Notice: the newest version 5 of Altair has different syntax.

import seaborn as sns
df = sns.load_dataset('mpg')

Find the sub-DataFrame for which the name of the car contains the substring “skylark”. Name the sub-DataFrame df_sub. (Reminder. Use str and contains.)

df.head(5)

	mpg	cylinders	displacement	horsepower	weight	acceleration	model_year	origin	name
0	18.0	8	307.0	130.0	3504	12.0	70	usa	chevrolet chevelle malibu
1	15.0	8	350.0	165.0	3693	11.5	70	usa	buick skylark 320
2	18.0	8	318.0	150.0	3436	11.0	70	usa	plymouth satellite
3	16.0	8	304.0	150.0	3433	12.0	70	usa	amc rebel sst
4	17.0	8	302.0	140.0	3449	10.5	70	usa	ford torino

#Boolean indexing to get the appropriate sub-DataFrame
df_sub = df[df["name"].str.contains("skylark")]
df_sub

	mpg	cylinders	displacement	horsepower	weight	acceleration	model_year	origin	name
1	15.0	8	350.0	165.0	3693	11.5	70	usa	buick skylark 320
226	20.5	6	231.0	105.0	3425	16.9	77	usa	buick skylark
305	28.4	4	151.0	90.0	2670	16.0	79	usa	buick skylark limited
339	26.6	4	151.0	84.0	2635	16.4	81	usa	buick skylark

Make a scatter plot in Altair from this sub-DataFrame using the “model_year” for both the x-coordinate and the color, and using “mpg” for the y-coordinate. (We can increase the size of the points, and remove zero from the x-axis, to make it easier to see.)

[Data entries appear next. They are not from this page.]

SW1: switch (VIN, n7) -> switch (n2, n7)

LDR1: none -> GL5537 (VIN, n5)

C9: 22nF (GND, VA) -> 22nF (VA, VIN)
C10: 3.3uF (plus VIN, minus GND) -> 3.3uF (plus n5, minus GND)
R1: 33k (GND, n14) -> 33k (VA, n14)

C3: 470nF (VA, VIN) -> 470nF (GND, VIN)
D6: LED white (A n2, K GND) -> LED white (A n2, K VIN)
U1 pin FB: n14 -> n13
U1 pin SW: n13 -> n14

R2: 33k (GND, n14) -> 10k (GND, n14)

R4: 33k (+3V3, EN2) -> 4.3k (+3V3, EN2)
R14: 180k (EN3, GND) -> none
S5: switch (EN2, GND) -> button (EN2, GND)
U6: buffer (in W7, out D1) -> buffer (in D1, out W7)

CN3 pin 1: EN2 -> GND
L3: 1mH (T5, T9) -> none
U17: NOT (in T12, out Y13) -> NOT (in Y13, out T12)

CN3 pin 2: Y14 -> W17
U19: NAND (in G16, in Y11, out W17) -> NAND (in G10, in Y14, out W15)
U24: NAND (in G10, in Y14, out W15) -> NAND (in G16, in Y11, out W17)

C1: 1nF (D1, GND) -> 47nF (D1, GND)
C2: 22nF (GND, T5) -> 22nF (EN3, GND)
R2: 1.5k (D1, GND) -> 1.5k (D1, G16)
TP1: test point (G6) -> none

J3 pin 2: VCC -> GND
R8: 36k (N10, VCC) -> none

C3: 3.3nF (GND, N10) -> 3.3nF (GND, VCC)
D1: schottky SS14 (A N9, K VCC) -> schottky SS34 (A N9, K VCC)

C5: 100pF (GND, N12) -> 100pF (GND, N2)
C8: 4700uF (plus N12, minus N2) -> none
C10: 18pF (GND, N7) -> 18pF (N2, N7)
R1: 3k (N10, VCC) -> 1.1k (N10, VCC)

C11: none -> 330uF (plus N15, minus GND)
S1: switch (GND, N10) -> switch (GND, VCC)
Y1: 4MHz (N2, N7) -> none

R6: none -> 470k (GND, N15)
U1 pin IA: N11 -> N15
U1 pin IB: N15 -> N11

alt.Chart(df_sub).mark_circle().encode(
    x = "model_year",
    y = "mpg",
    color = "model_year"
)

# increase the point size
alt.Chart(df_sub).mark_circle(size = 150).encode(
    x = "model_year",
    y = "mpg",
    color = "model_year"
)

alt.Chart(df_sub).mark_circle(size = 150).encode(
    x = alt.X("model_year", scale = alt.Scale(zero = False)), #x-axis does not start from zero
    y = "mpg",
    color = "model_year"
)

It still does not look very good. Let’s see what effect changing the encoding types will have.

What changes if you specify different encoding types for “model_year”? (The difference in color between quantitative and ordinal will be more clear if you use a different color scheme: options.)

Here we switch the x-axis to the “Ordinal” encoding data type, using :O. Notice how now the values 70, 77, 79, 81 are now treated like discrete categories, and the spacing between them is ignored.

In Altair, the data type of an encoding can be specified using one of the following data type shorthand characters:

‘Q’ for quantitative (continuous) data ‘O’ for ordinal data ‘N’ for nominal data ‘T’ for temporal data

alt.Chart(df_sub).mark_circle(size = 150).encode(
    x = alt.X("model_year:O", scale = alt.Scale(zero = False)), #`:O` for ordinal data type
    y = "mpg",
    color = "model_year"
)

Here we change color scheme (see the above link for options). We are specifying that the color channel should use a “Quantitative” encoding, but that is the default, so you will see the same thing if you do not use that.

alt.Chart(df_sub).mark_circle(size = 150).encode(
    x = alt.X("model_year:O", scale = alt.Scale(zero = False)), #x-axis does not start from zero
    y = "mpg",
    color = alt.Color("model_year:Q", scale = alt.Scale(scheme="lightgreyred"))
)

Here is the exact same chart, but where we switch to the “Ordinal” encoding data type. Do you see the differences? One different is that the “Quantiative” legend shows a continuous progression of numbers. A more subtle difference is that the colors for 77, 79, 81 are grouped closer to each other in the “Quantitative” version, whereas everything, including the 70, is equally spaced colorwise in the “Ordinal” version.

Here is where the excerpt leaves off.